Who Is the Cunningham Family in To Kill a Mockingbird?
To Kill a Mockingbird, written by Harper Lee, is a classic American novel that explores themes of racism, justice, and morality in the 1930s. One of the prominent families in the book is the Cunningham family, which plays a significant role in portraying the socio-economic divide in Maycomb County. The Cunninghams, depicted as poor farmers, are essential in highlighting the stark contrast between different social classes in the small town.
The Cunningham family, led by Walter Cunningham Sr., is introduced early in the novel. They are described as hardworking but impoverished, struggling to make ends meet during the Great Depression. The Cunninghams are so poor that they can only pay their debts with goods instead of money. This is demonstrated when Scout, the novel’s protagonist, tries to explain to her teacher, Miss Caroline, why Walter Cunningham Jr. refuses to accept a loaned quarter for lunch. Scout explains that the Cunninghams cannot afford to repay money, as they do not have any, and instead pay back with things they can produce, such as crops or firewood.
The Cunninghams are respected within the community because they are known for their hard work, honesty, and humility. Although they are poor, they never beg or take charity. Instead, they pride themselves on their self-sufficiency and strive to maintain their dignity. The Cunninghams are also deeply rooted in their traditions and values, which makes them resistant to outside influence.

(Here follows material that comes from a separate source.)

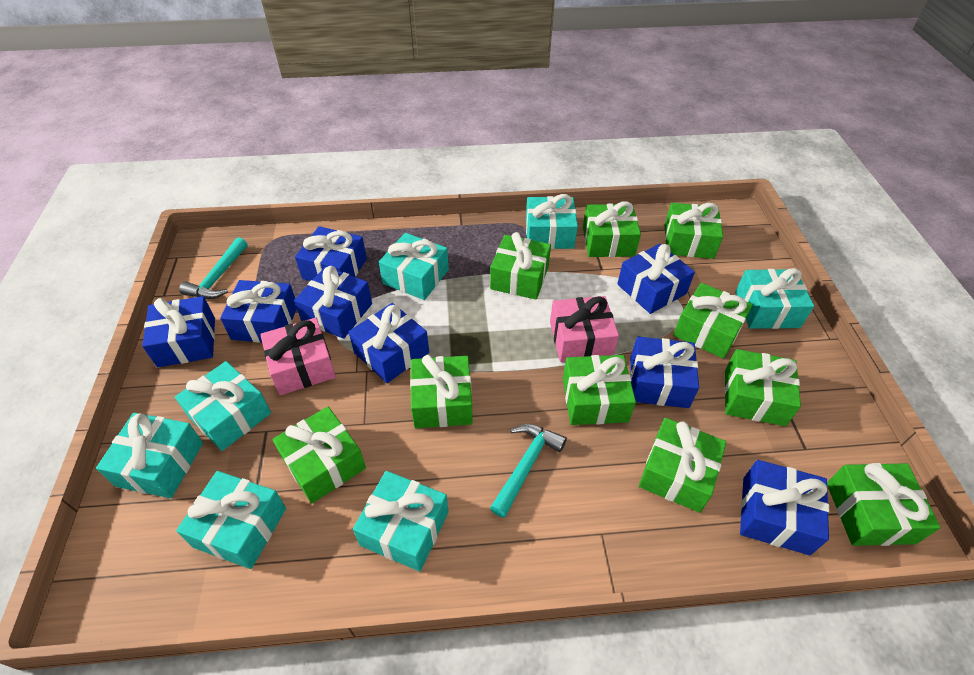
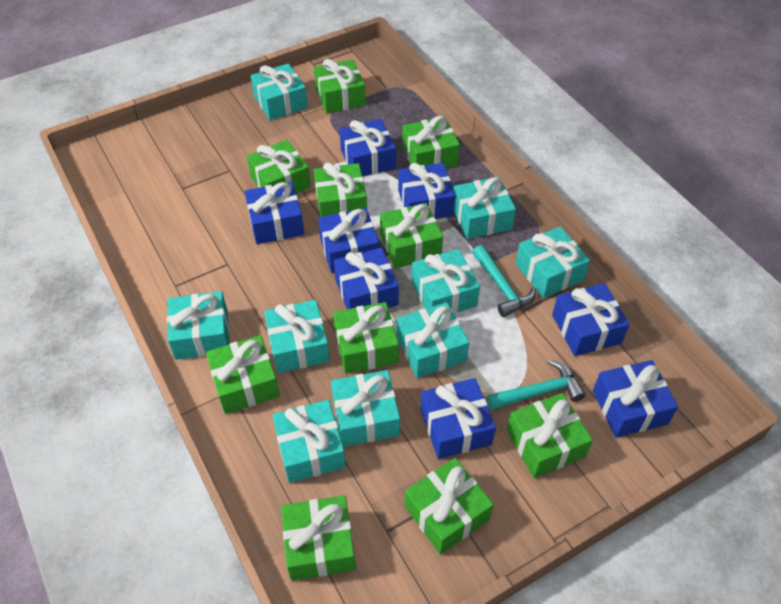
pink gift: 2 -> 0
turquoise gift: 7 -> 9

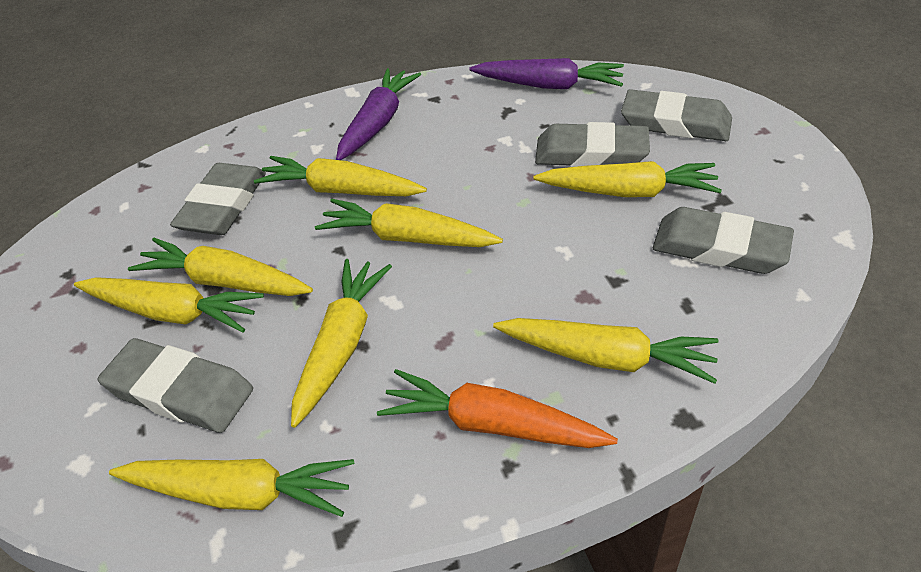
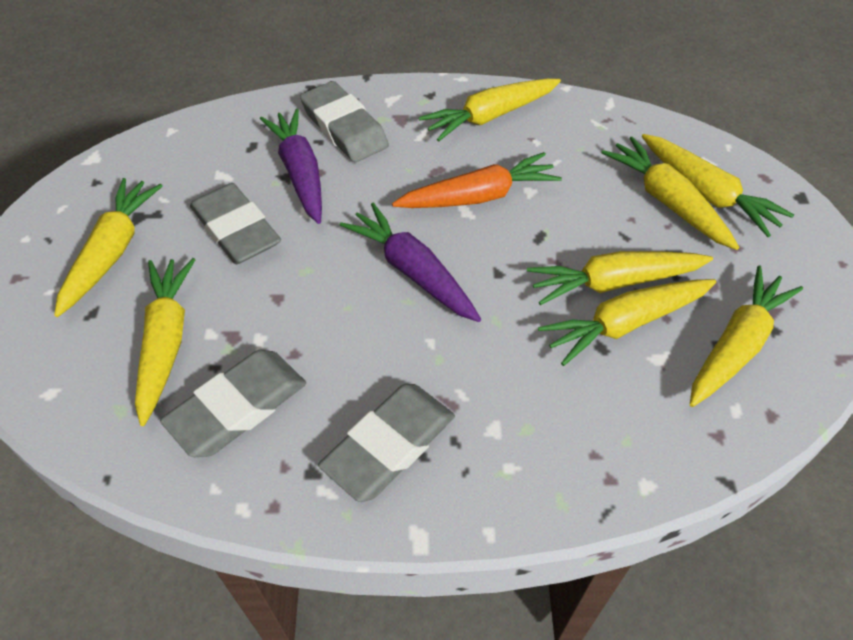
grey eraser: 5 -> 4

The family plays a crucial role in the trial of Tom Robinson, a black man accused of raping a white woman. Atticus Finch, the novel’s protagonist, is appointed as Tom’s defense lawyer and faces significant opposition from the town’s white population. However, the Cunninghams show a glimmer of humanity when they join Atticus outside the jail, intending to lynch Tom. Scout, recognizing Walter Cunningham Jr. among the mob, innocently strikes up a conversation with him, reminding him of the kindness Atticus has shown him in the past. This interaction humanizes the Cunninghams and ultimately diffuses the tension, preventing the lynching from occurring.
Frequently Asked Questions (FAQs):
1. Are the Cunninghams a real family?
No, the Cunninghams are fictional characters created by Harper Lee for her novel To Kill a Mockingbird.
2. How does the Cunningham family represent poverty in the book?
The Cunninghams are depicted as poor farmers who struggle to make a living during the Great Depression. They represent the hardships faced by impoverished families in Maycomb County.
3. Why do the Cunninghams refuse charity or loans?
The Cunninghams take pride in their self-sufficiency and prefer to pay back with goods they can produce rather than accepting charity or loans they cannot repay.
4. What role do the Cunninghams play in the trial of Tom Robinson?
Walter Cunningham Jr. is part of the mob that intends to lynch Tom Robinson. However, Scout’s innocent conversation with him humanizes the Cunninghams and prevents the lynching.
5. How do the Cunninghams differ from the Ewells?
The Cunninghams, although poor, are hardworking and honest. In contrast, the Ewells are portrayed as lazy and dishonest, taking advantage of the system.
6. Are the Cunninghams racist?
While the Cunninghams are not overtly racist, they are influenced by the prevailing racial prejudices of their time and community.
7. How does the Cunningham family contribute to the novel’s themes?
The Cunninghams highlight the socio-economic divide in Maycomb County and serve as a reminder of the importance of empathy and understanding.
8. Is Walter Cunningham Jr. a main character in the novel?
Walter Cunningham Jr. is a minor character, but his interactions with Scout are significant in diffusing tension and revealing the humanity of the Cunninghams.
9. Are there any conflicts within the Cunningham family?
There are no notable conflicts within the Cunningham family in the novel. They are portrayed as a united and tightly-knit group.
10. Why does Scout befriend Walter Cunningham Jr.?
Scout befriends Walter Cunningham Jr. due to their shared experiences and her compassionate nature. She sees beyond social class differences and treats him with kindness.
11. Do the Cunninghams change their views on race throughout the novel?
While the Cunninghams display a degree of racial prejudice, there is no explicit indication of them changing their views throughout the story. However, their actions suggest a potential for growth and empathy.